On the next read from Port B, we can set which keys of this “line” are actually pressed. This is, again, done inverted. So, we start with 0xff, and invert the bits of the PB0-7 accordingly.
So, for our example, if we had pressed the keys N and M at that very moment of the read, we will just return 0x6f.
(N = PB7, M = PB4, -> invert bit 7 and bit 4 from 0xff => 0x6f)

uint8_t readCIA1DataPortB() {
	cia1_data_port_B = 0xff;
	uint8_t pos = cia1_data_port_A ^ 0xff;
	uint8_t c = 0;
	while (pos) {
		pos >>= 1;
		c++;
	}
	if (c && cia1_data_port_A) {
		c--;
		for (uint8_t i = 0; i < 8; i++) {
			if (KEYS[KEYMAP[i]])
				cia1_data_port_B &= ~(1 << i);
		}
	}
	else if (cia1_data_port_A != 0xff) {
		for (uint8_t f = 0; f < 8; f++) {
			for (uint8_t i = 0; i < 8; i++) {
				if (KEYS[KEYMAP[f][i]])
					cia1_data_port_B &= ~(1 << i);
			}
		}
	}
	return cia1_data_port_B;
}
NOTE: KEYS[] is just an array of SDL_Scancode's I set up accordingly to the Keyboard matrix, so I can just pull the equivalent when reading the keys.

CIA2

The CIA2 is very identical to the CIA1, except a few points.

Adress range: $DD00-$DDFF Tasks: Serial bus, RS-232, VIC memory, NMI control
Adress Function Remark
$DD00 Data Port A Bit 0..1: Select the position of the VIC-memory
  •  %00, 0: Bank 3: $C000-$FFFF, 49152-65535
  •  %01, 1: Bank 2: $8000-$BFFF, 32768-49151
  •  %10, 2: Bank 1: $4000-$7FFF, 16384-32767
  •  %11, 3: Bank 0: $0000-$3FFF, 0-16383 (standard)
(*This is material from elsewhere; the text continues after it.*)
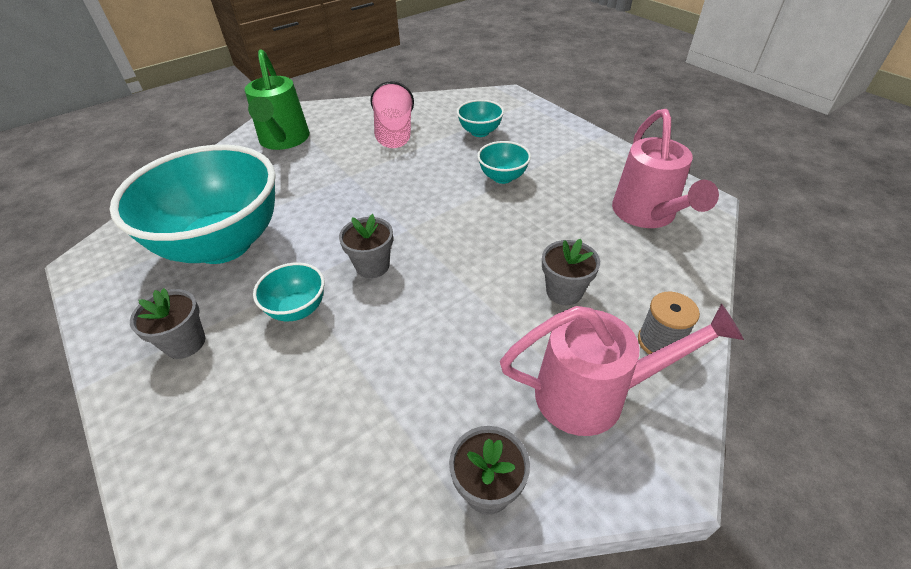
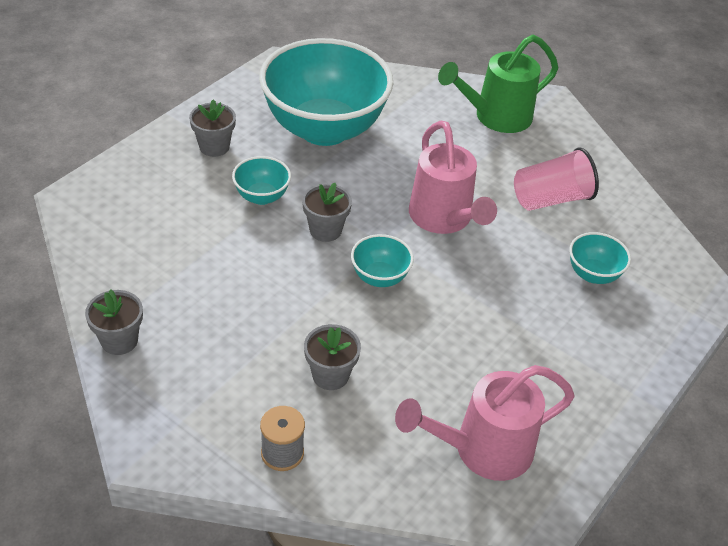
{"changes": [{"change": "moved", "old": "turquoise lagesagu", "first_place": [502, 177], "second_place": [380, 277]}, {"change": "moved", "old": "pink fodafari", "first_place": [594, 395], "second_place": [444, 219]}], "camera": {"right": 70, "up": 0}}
Bit 2: RS-232: TXD Output, userport: Data PA 2 (pin M)
Bit 3..5: serial bus Output (0=High/Inactive, 1=Low/Active)

  • Bit 3: ATN OUT
  • Bit 4: CLOCK OUT
  • Bit 5: DATA OUT

Bit 6..7: serial bus Input (0=Low/Active, 1=High/Inactive)

  • Bit 6: CLOCK IN
  • Bit 7: DATA IN
$DD01 Data Port B Bit 0..7: userport Data PB 0-7 (Pins C,D,E,F,H,J,K,L)
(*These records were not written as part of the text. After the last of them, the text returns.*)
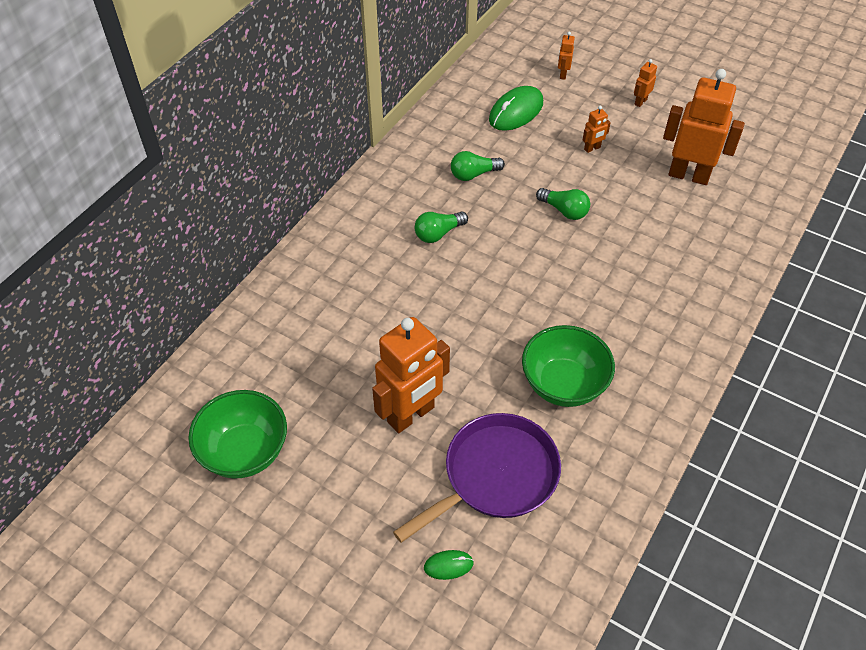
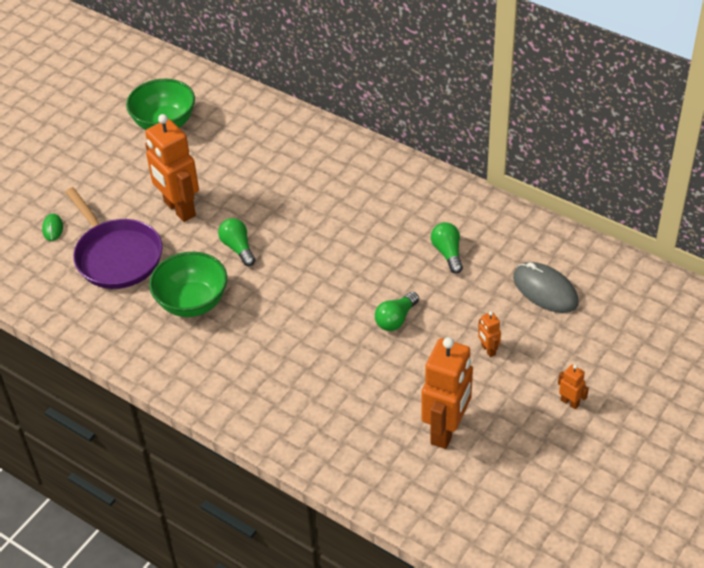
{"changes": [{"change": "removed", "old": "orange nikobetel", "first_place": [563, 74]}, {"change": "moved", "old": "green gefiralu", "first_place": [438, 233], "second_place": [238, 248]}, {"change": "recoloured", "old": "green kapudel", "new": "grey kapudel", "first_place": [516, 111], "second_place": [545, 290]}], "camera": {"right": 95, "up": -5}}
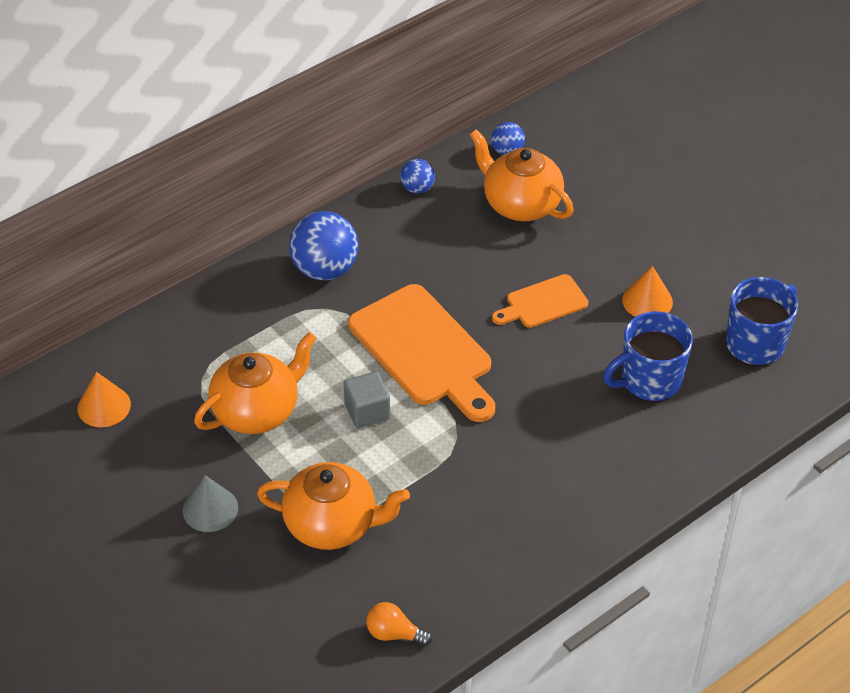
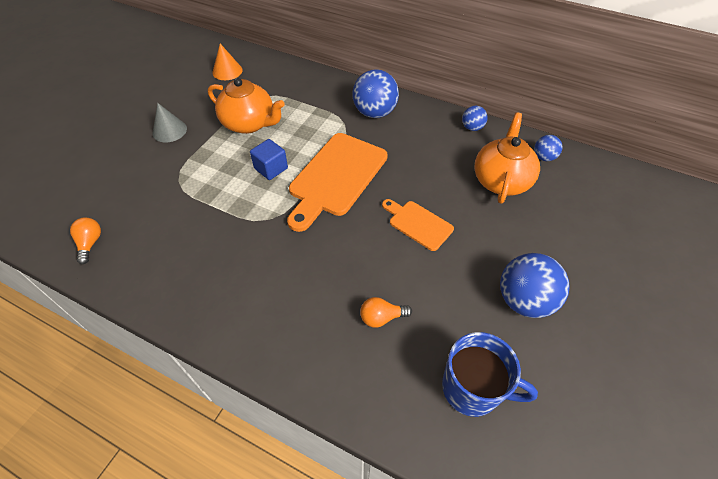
{"changes": [{"change": "removed", "old": "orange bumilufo", "first_place": [332, 524]}, {"change": "removed", "old": "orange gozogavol", "first_place": [647, 301]}, {"change": "added", "new": "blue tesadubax", "second_place": [524, 300]}, {"change": "replaced", "old": "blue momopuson", "new": "orange gefiralu", "first_place": [649, 381], "second_place": [381, 317]}, {"change": "recoloured", "old": "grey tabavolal", "new": "blue tabavolal", "first_place": [367, 411], "second_place": [271, 168]}], "camera": {"right": 65, "up": 5}}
The KERNAL offers several RS232-Routines, which use the pins as followed:
Bit 0, 3..7: RS-232: reading

  • Bit 0: RXD
  • Bit 3: RI
  • Bit 4: DCD
  • Bit 5: User port pin J
  • Bit 6: CTS
  • Bit 7: DSR

Bit 1..5: RS-232: writing

  • Bit 1: RTS
  • Bit 2: DTR
  • Bit 3: RI
  • Bit 4: DCD
  • Bit 5: User port pin J
$DD02 Data direction
Port A
see CIA 1
$DD03 Data direction
Port B
see CIA 1
$DD04 Timer A
Low Byte
see CIA 1
$DD05 Timer A
High Byte
see CIA 1
$DD06 Timer B
Low Byte
see CIA 1
$DD07 Timer B
High Byte
see CIA 1
$DD08 Real Time Clock
1/10s
see CIA 1
$DD09 Real Time Clock
Seconds
see CIA 1
$DD0A Real Time Clock
Minutes
see CIA 1
$DD0B Real Time Clock
Hours
see CIA 1
$DD0C Serial
shift register
see CIA 1
$DD0D Interrupt control
and status
CIA2 is connected to the NMI-Line.

Bit 4: 1 = NMI Signal occured at FLAG-pin (RS-232 data received)
Bit 7: 1 = NMI An interrupt occured, so at least one bit of INT MASK and INT DATA is set in both registers.
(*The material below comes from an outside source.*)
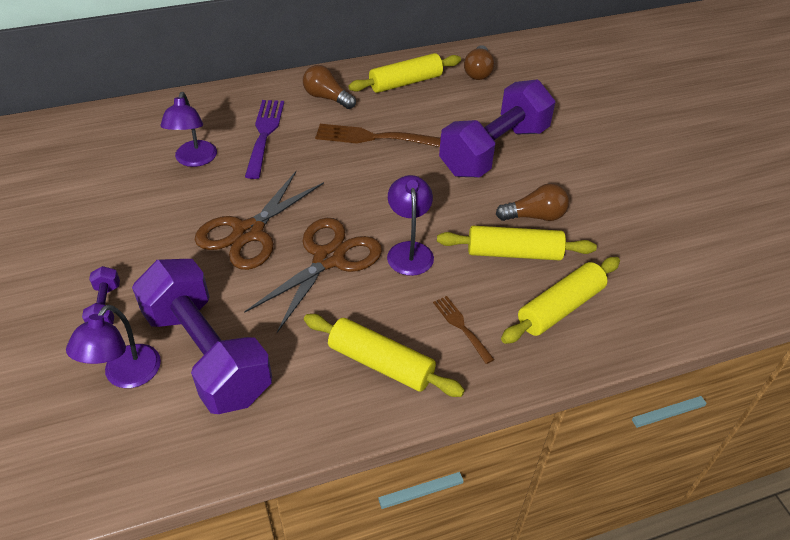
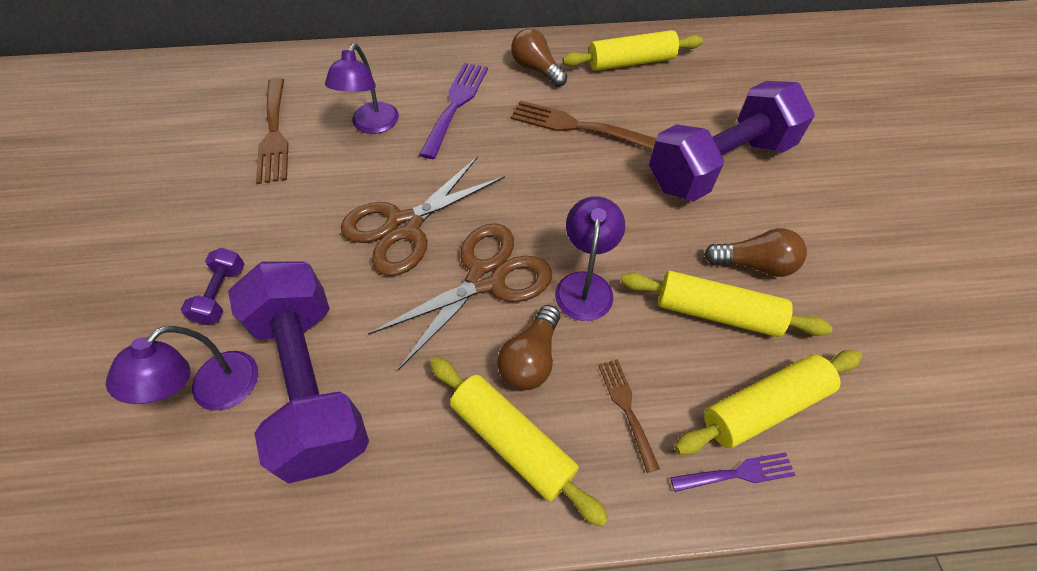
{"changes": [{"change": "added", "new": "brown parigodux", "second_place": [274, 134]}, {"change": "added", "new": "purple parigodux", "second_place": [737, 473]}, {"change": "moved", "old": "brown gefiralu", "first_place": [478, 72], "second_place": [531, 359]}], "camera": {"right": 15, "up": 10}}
$DD0E Control Timer A see CIA 1
$DD0F Control Timer B see CIA 1

As you can see, the Timers in the CIA2 don’t trigger IRQs, but NMIs (Non-Maskable Interrupts). From a programmers view this is very comfortable, because we can select either of the interrupts, without a difficult set-up first.

The other different part is, Port A and Port B don’t handle the keyboard and joystick, but rather the serial port (RS232), which does the communication with e.g. the Disk Drive 1541 (which we won’t emulate for the moment, but maybe in the later process, if there are enough benefits to it), and, very important, to what the window is set, that the VIC has when it looks at RAM.
Since the VIC only ever can see 16k of our 64k RAM, this setting is very important when it comes to reading graphics (bitmaps etc.).

Speaking about the 64K of RAM we have, well, we do have 64K addressable, but we can reach quite a bit more than just 64K of memory. This is, where the PLA comes into play, that sets which memory region is showing which component – this will be our next chapter.